If half of the 2,858 South Carolina prisoners eligible for Pell Grants were to accept the grant, it would cost the federal government roughly $5.3 million, according to the study. As for states, the reduced number of people getting sent back to prison would save a projected $1.3 million. That’s because prisoners who take part in existing postsecondary education courses while incarcerated are 48 percent less likely to re-offend, according to the study.
“If that federal resource is unlocked, it only benefits states, because that wasn’t money they had access to before,” said study co-author Margaret diZerega.
It is worth noting, diZerega said, that there would likely be a “ramp-up” period in between the program’s introduction and a significant number of prisoners using it.
“Prisons have limited classroom space, and prisoners have other constraints on their time such as work assignments,” diZerega said.
The South Carolina Department of Corrections issued 6,261 educational awards last fiscal year, spokesman Dexter Lee said in an email. Of those, 5,901 were certificates or on-the-job training awards, 324 were GEDs and 36 were for Department of Labor apprenticeships, Lee said.
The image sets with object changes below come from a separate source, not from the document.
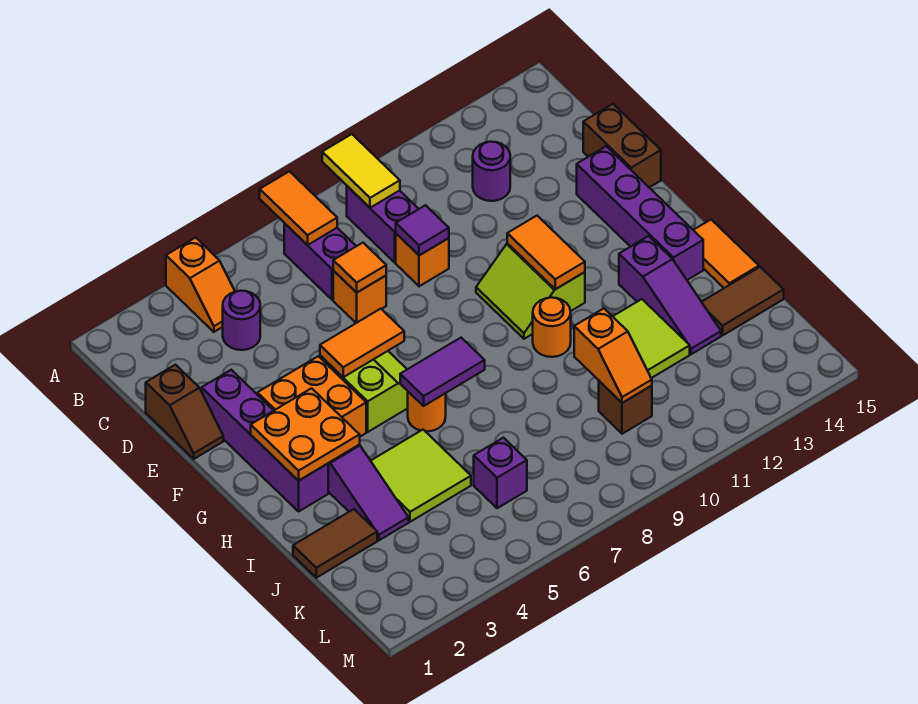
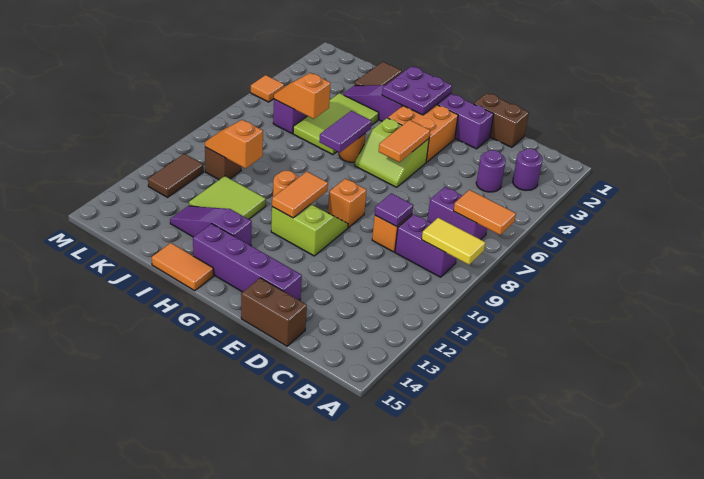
orange slope A4:B4 level 1 top A -> orange slope J6:K6 level 2 top J
purple round brick C12 level 1 -> purple round brick B3 level 1
brown slope D1:E1 level 1 top D -> brown brick D1:E1 level 1
orange brick D7 level 1 -> orange brick F9 level 1
orange tile D7 level 2 -> orange tile M5 level 1
orange tile F11:G11 level 2 -> orange tile G10:G11 level 2
orange plate G2:H3 level 2 -> purple plate G2:H3 level 2
lime tile I4:J5 level 1 -> lime tile I4:J6 level 1
brown tile J14:J15 level 1 -> brown tile L11:L12 level 1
Few prisoners earned full college degrees. In 2018, 10 inmates earned associate degrees and one earned a bachelor’s degree through Columbia International University, Lee said.
The progressive proposal would require a change in federal law, but it’s far from a new idea. When Congress set up the Pell Grant program in 1972, prisoners were eligible for Pell Grants. But prisoners were barred from receiving Pell Grants in the ‘90s, when lawmakers instituted tough on crime measures.
“As the country got tough on crime, there was a lot of harm that was perpetuated, especially in communities of color,” diZerega said.
Existing law allows former prisoners to receive Pell Grants if they are eligible, but only after they get out of prison. S.C. law bars felons for life from receiving state aid and lottery scholarships, according to a fact sheet from the Commission on Higher Education.
For Northeastern Technical College in Cheraw, the idea is more than just a theory. A U.S. Department of Education pilot program allows prisoners who are set to leave prison in five years or less to access Pell Grants to take Northeastern Technical College classes from the prison.
Roughly 12 inmates are enrolled in the first cohort and are expected to graduate with an associate degree in either business or marketing in August, said Mark Bunch, the school’s dean of workforce development and continuing education.
Northeast Technical College wants to expand the program to add more students and more classes, possibly allowing inmates to graduate with a minor along with a degree, Bunch said.
“This is new to us as well,” Bunch said.